„Am Morgen des 28. März 2020 ist Thomas Schäfer unter tragischen Umständen zu Tode gekommen“, sagte Rhein. Damals habe die Nachricht das Land Hessen, aber auch ihn persönlich tief getroffen. Auch zwölf Monate später lasse ihn Schäfers Suizid „in seiner Unfassbarkeit, in seiner Unerklärlichkeit zurück“.

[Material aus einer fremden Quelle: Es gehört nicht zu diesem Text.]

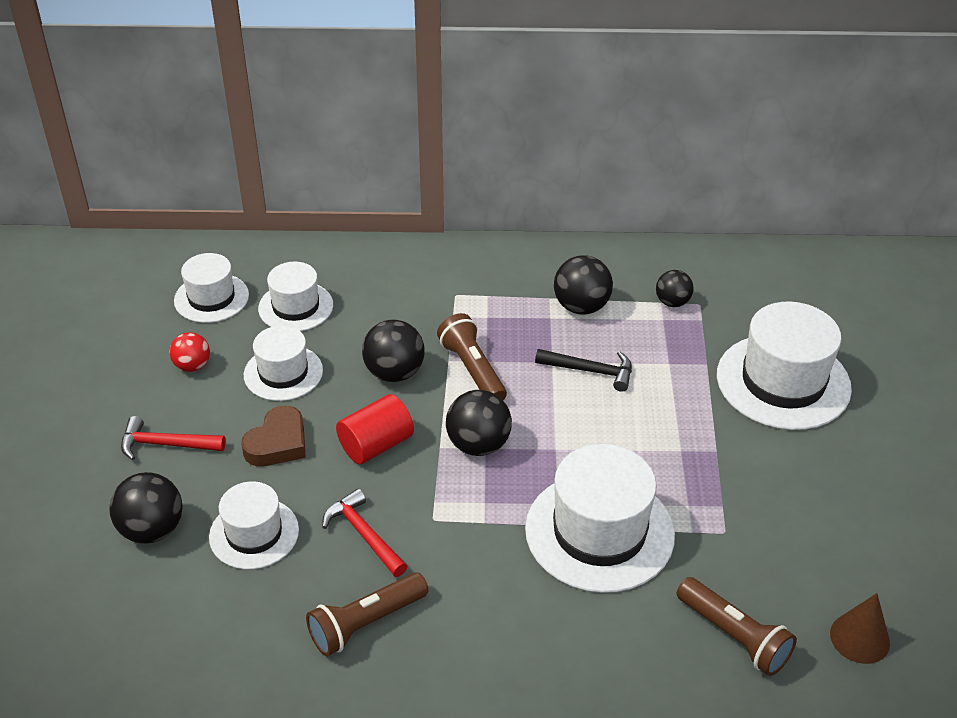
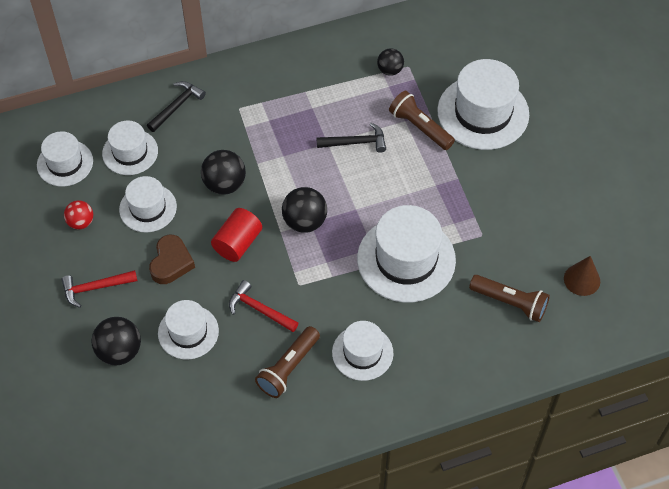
camera: 20 degrees left, 15 degrees up
(379, 273) = (177, 106): none -> black hammer
(472, 370) = (277, 165): brown flashlight -> brown flashlight (420, 127)
(482, 636) = (362, 353): none -> white hat
(581, 307) = (330, 92): black ball -> none

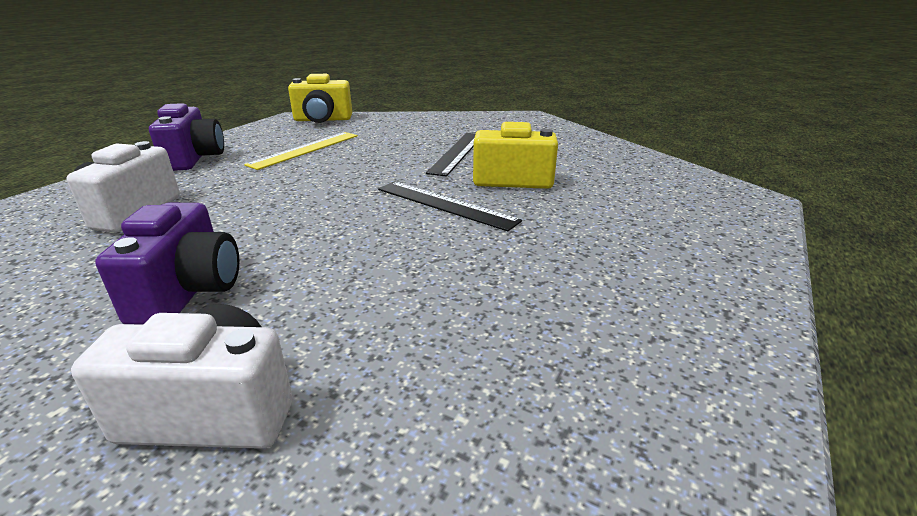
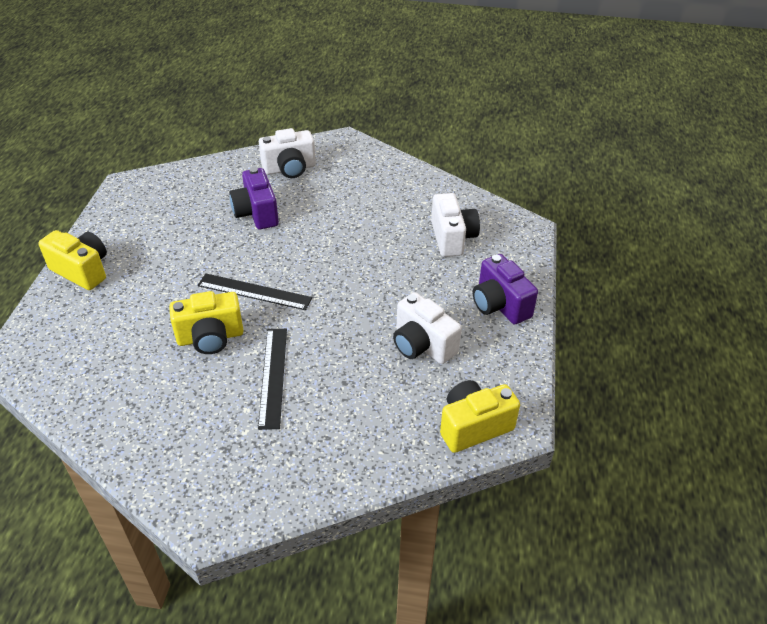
camera: 160 degrees right, 15 degrees up
(189, 292) = (348, 201): purple camera -> purple camera (256, 213)
(305, 150) = (422, 345): yellow ruler -> white camera
(722, 269) = (82, 271): none -> yellow camera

Er habe Schäfer jahrzehntelang gekannt und sehr geschätzt, sagte der Landtagspräsident. „Kraftvoll, anpackend, realistisch – kein Problem erschien ihm so groß, als dass er es nicht hätte lösen können. Thomas Schäfer hatte sichtbar Freude daran, die Dinge des Gemeinwesens zu gestalten. Er fehlt uns sehr. Was bleibt, ist die Erinnerung an eine Ausnahmepersönlichkeit, an einen ganz besonderen Menschen. Zum Jahrestag seines Todes sind meine Gedanken bei seiner Frau, seinen Kindern und seinen Angehörigen.“
Anfang April 2020 hatte der Hessische Landtag des Ministers in einer Sondersitzung gedacht. Auf seinem Platz auf der Regierungsbank stand ein Porträt mit Blumen und Trauerschleife. Thomas Schäfer ist auf dem Friedhof im Wiesbadener Stadtteil Kostheim beigesetzt. Er wurde 54 Jahre alt.